Мерлин долго размышлял над значением сна и в конце концов открыл его смысл.
«Белый дракон символизирует Гвиневеру, ибо имя её в переводе с валлийского языка означает Белый Призрак. Гвиневера исповедует христианство, а рыбья голова и чешуя — символизируют христианство», — так размышлял Мерлин. — «Артур же — красный дракон с медвежьей головой — отказывается принять крещение, несмотря на все мои старания. Поэтому и происходит схватка белого дракона с красным. И если я правильно расшифровал мой сон, то победить должна новая вера. Гвиневера поможет мне наставить Артура на путь истинный».
И в сердце великого Мерлина пробудилась радость…
Спящий город. Декабрь 1095 года
Ван Хель остановился, вслушиваясь в звуки ночи. Только что над городскими стенами прокатился волной грохот деревянных колотушек и трещоток: так стражники оповещали друг друга об истечении очередных тридцати минут дежурства и заставляли проснуться тех, кто задремал на посту. Теперь непроглядные узенькие улочки снова наполнились холодной тишиной, слышалось только, как вода негромко струилась в сточной канаве и тяжёлые капли, срываясь с мокрых после недавнего дождя крыш, звонко шлёпались тут и там на залитую грязью дорогу.
Ван Хель поднёс руку к ремню, перетягивавшему короткую рубаху на талии. Пальцы коснулись холодной костяной рукоятки клинка. В дневное время оружие было сокрыто плащом, но сейчас, когда не нужно было прятать ножи и мечи от городской стражи, Ван Хель держал клинок открытым.
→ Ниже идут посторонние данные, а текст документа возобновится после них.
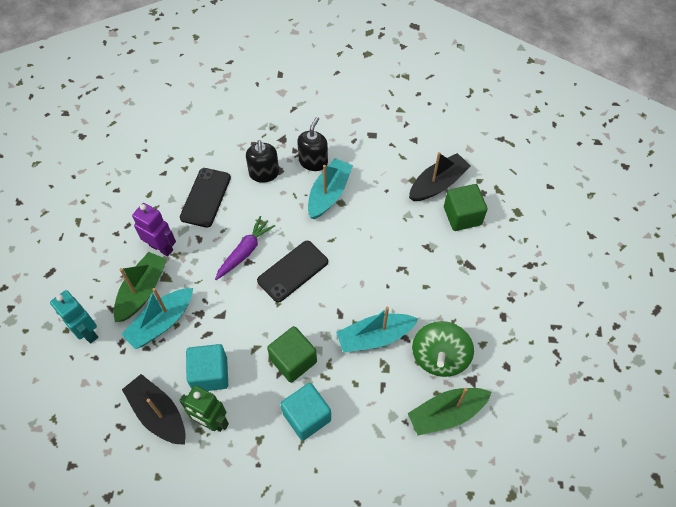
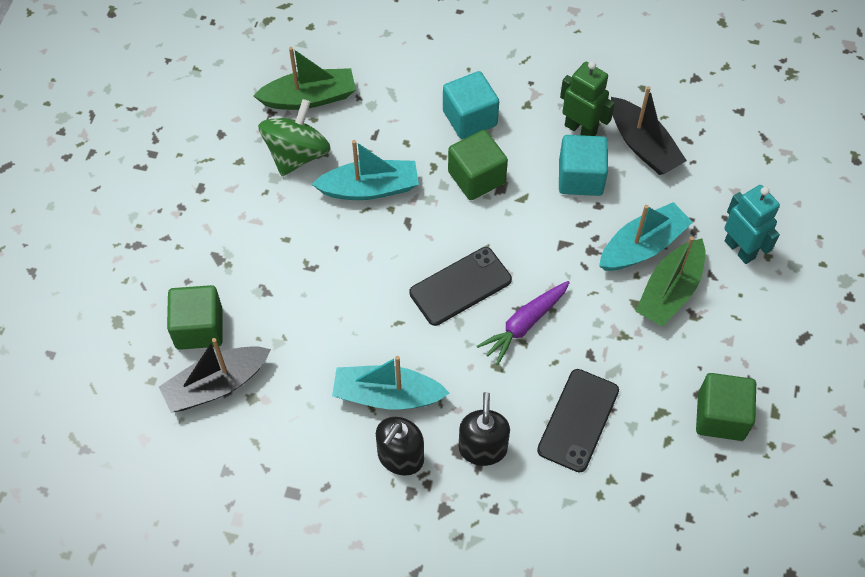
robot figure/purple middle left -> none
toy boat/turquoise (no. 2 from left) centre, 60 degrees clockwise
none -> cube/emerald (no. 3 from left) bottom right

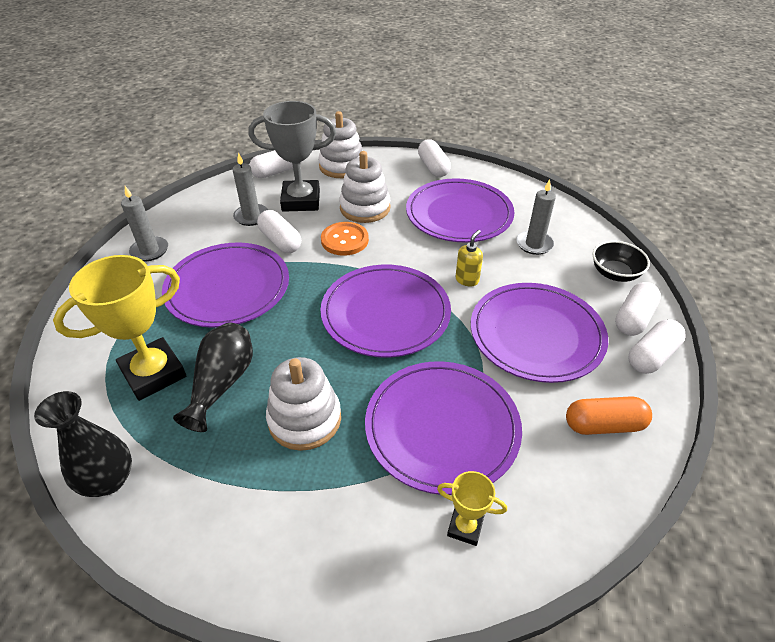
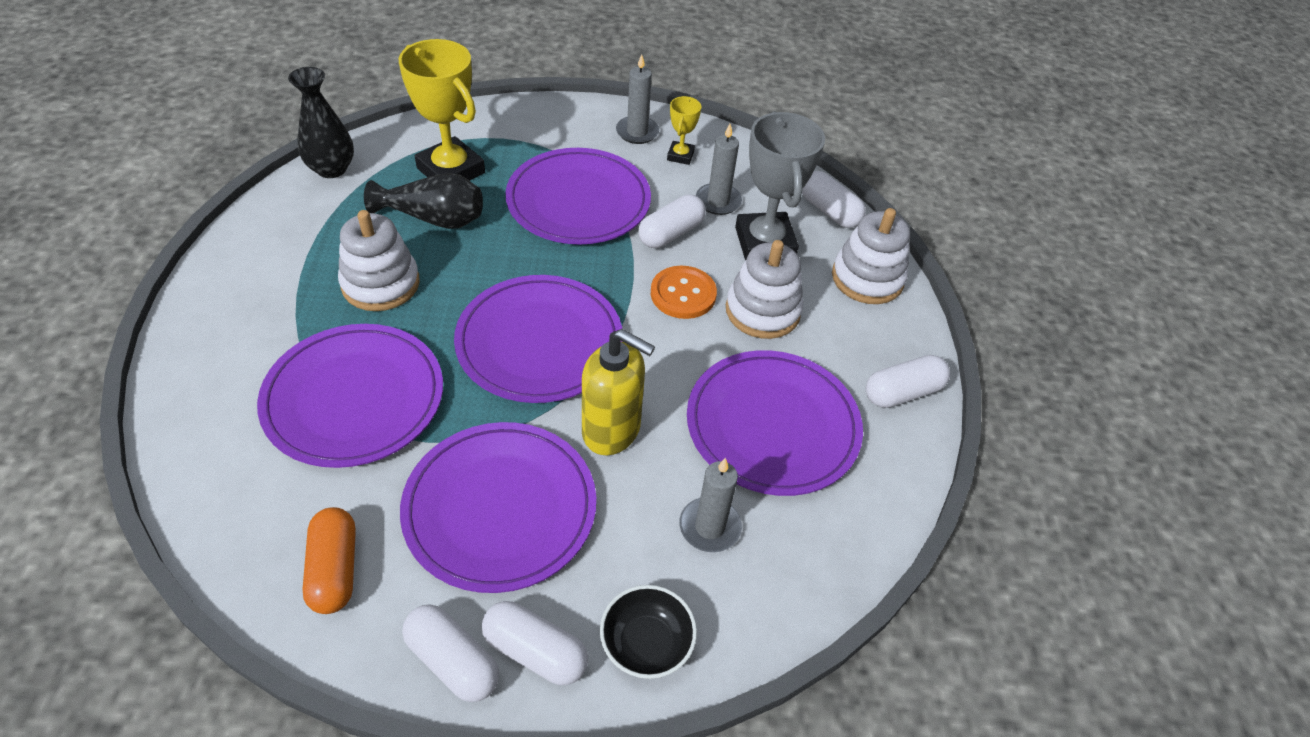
prize cup/golden (no. 2 from left) bottom centre -> prize cup/golden (no. 2 from left) top centre, shifted
soap dispenser/golden centre, x1.90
С наступлением темноты улицы попадали во власть грабителей, и тот, кто по несчастью угодил в лапы к разбойникам, мог уповать только на их милость, ибо помощи ждать было неоткуда. Ночной дозор обычно лишь песнями и трещотками оповещал всех о своём присутствии, но крайне редко вступал в схватку с разбойниками, никогда не зная наверняка, многочисленна или нет шайка преступников, напавшая на загулявшего обывателя.
Ван Хель прислушался. Город спал, и в кромешной тьме безлунной ночи даже острое зрение с трудом угадывало очертания деревянных домов, тесно лепившихся друг к другу и взбиравшихся вверх по кривой улочке, усыпанной на отдельных участках соломой, позволявшей хоть как-то пройти по обильной грязи. Однако Ван Хель видел всё: сваленные вдоль домов старые бочки, колёса, сорвавшиеся со стен полусгнившие вывески и набросанные на перекрёстке камни и деревянные обрубки, по которым люди могли переправиться через непросыхающую лужу. Он умел видеть в темноте и мог потягаться в этом даже с волками.
Ван Хель ощупал глазами лежавшее перед ним пространство и продолжил свой путь. Он шёл легко и весьма быстро, несмотря на зиявшие справа и слева глубокие выходы из погребов, оборудованные кривыми дощатыми ступенями, куда неосторожный прохожий мог запросто провалиться даже в дневное время и переломать себе ноги. Но несмотря на то что Ван Хель двигался спокойно, ловко ступая по узкой кромке относительно твёрдой и не раскисшей под дождём земли возле деревянных стен и умело перескакивая через скользкие булыжники и залитые навозной жижей ямы, в его походке чувствовалась величайшая осторожность. Впрочем, это не была осторожность крадущегося вора. Это было беззвучное продвижение человека, умеющего быть незаметным почти в любых условиях, даже на людях. Это был уверенный шаг человека, обладающего способностью в любую секунду превратиться из простого прохожего в ощетинившегося оружием воина.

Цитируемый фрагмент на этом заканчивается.